A diversidade filosófica e a busca da verdade: qual é o papel contemporâneo da filosofia afinal?

Para entender a história... ISSN 2179-4111. Ano 2, Volume mai., Série 09/05, 2011, p.01-04.


Os filósofos costumam pensar em sua área como aquela em que se discutem problemas universais e eternos.
A filosofia vê a si mesma como tentativa de subscrever ou derrubar os conhecimentos elaborados pela ciência.
No entanto, o objetivo e os métodos da filosofia nem sempre tem a clareza unanimente reconhecida.
Neste sentido, o mérito contemporâneo da filosofia é chamar a atenção para refutações e discussões as mais diversas.
No entender de muitos, sua virtude está no fato de desempenhar um papel social, impedindo o homem de iludir a si próprio com a pretensão de obter verdades.
Será que a verdade existe?


Filosofia e Ciência.
A filosofia é hoje uma espécie de debate adjacente e implícito sobre as condições das diversas discussões presentes nas ciências.
Devemos sempre lembrar que, ao longo da história da construção do conhecimento humano, nunca existiu distinção entre filosofia e ciência.
Esta só apareceu depois de Kant, no século XVIII, quando a filosofia passou a ser considerada como área básica ou fundacional, ou seja, ciência primeira, no sentido mais elevado.
Iniciou-se então o tempo de deter edificações de sistemas e dos historiadores da filosofia passarem a se dedicar ao paciente trabalho de seleção e analise do pensamento filosófico já estruturado.
Uma operação que fez o conceito de filosofo e de historiador da filosofia muitas vezes se confundir.
Destarte, os debates propriamente filosóficos não cessaram de renascer, pois novas discussões surgiram.
A filosofia contemporânea dividiu-se em várias correntes diferenciadas.
Nasceram assim, de um lado, a filosofia analítica de língua inglesa e, do outro, o pensamento alemão e francês, representando a Europa Continental.
A filosofia que sempre fora européia, tornou-se ainda mais eurocêntrica, fazendo tudo que não fosse produzido na Europa ser colocado de lado, inclusive a filosofia brasileira.

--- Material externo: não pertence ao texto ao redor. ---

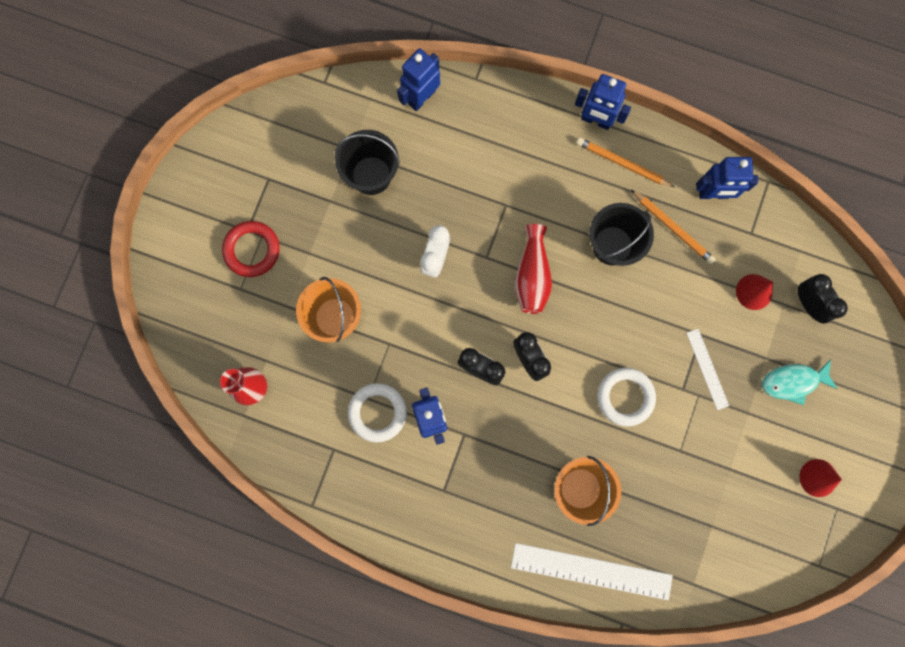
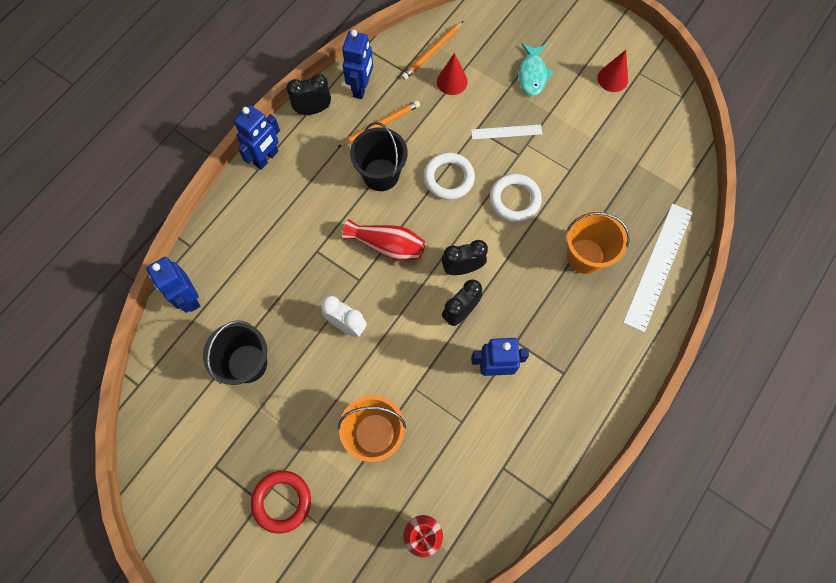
camera: 75 degrees left, 10 degrees down
(377, 412) = (477, 416): white ring -> white ring (448, 178)
(622, 163) = (312, 148): orange pencil -> orange pencil (432, 52)
(809, 304) = (473, 47): black clock -> black clock (313, 110)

O papel da filosofia diante da construção da ciência.
Depois da tendência contemporânea da filosofia, com o pensamento inglês que evoluiu até o positivismo lógico.
Assim como, após, a filosofia de língua alemã e francesa, relacionada com Nietzsche, Heidegger e Freud.
O ponto comum entre as tendências, apesar das diferenças, passou a ser a preocupação comum com a crítica da linguagem.
Dentro deste contexto, a lógica passou a ter um papel decisivo.
O que é facilmente compreensível, uma vez que a filosofia se inseriu na discussão sobre as condições do debate cientifico, analisando as argumentações.
A crítica da linguagem, com efeito, abordou a utilização da construção objetiva do discurso como instrumento de conhecimento nas ciências, tentando definir suas possibilidades e limites.
O papel da filosofia passou a ser mostrar os erros e ilusões da pretensão cientifica de alcançar a verdade.
Mas qual é o papel da linguagem na descrição verdadeira do mundo?


Linguagem e Ciência.
Pensando na linguagem como articuladora de teorias cientificas, a filosofia encontrou duas alternativas.
A primeira hipótese parte da premissa que as verdades cientificas são apenas representações vinculadas a um sujeito formulador da teoria, portanto, fruto também da sociedade em que estaria inserido e de sua época.
O que forneceria uma verdade aceita em dado momento e espaço, embora particularizada, articulada por uma linguagem que convenceu.
Remetendo a uma gênese que construiu um objeto pelo ângulo psicológico e histórico.
A segunda hipótese afirma que uma teoria tem um valor objetivo independente da história e das representações daquele que capta a realidade e transforma em ciência.
Uma definição que escapa da jurisdição da psicologia para tornar-se objeto de uma lógica renovada, admitindo a possibilidade alcançar a verdade.
Entretanto, neste caso, a teoria também carece do uso da linguagem para ser expressa e toda linguagem está vinculada com tempo e espaço.
Portanto, a verdade, mesmo cientifica, não existe, o máximo que pode ser alcançado são verdades provisórias.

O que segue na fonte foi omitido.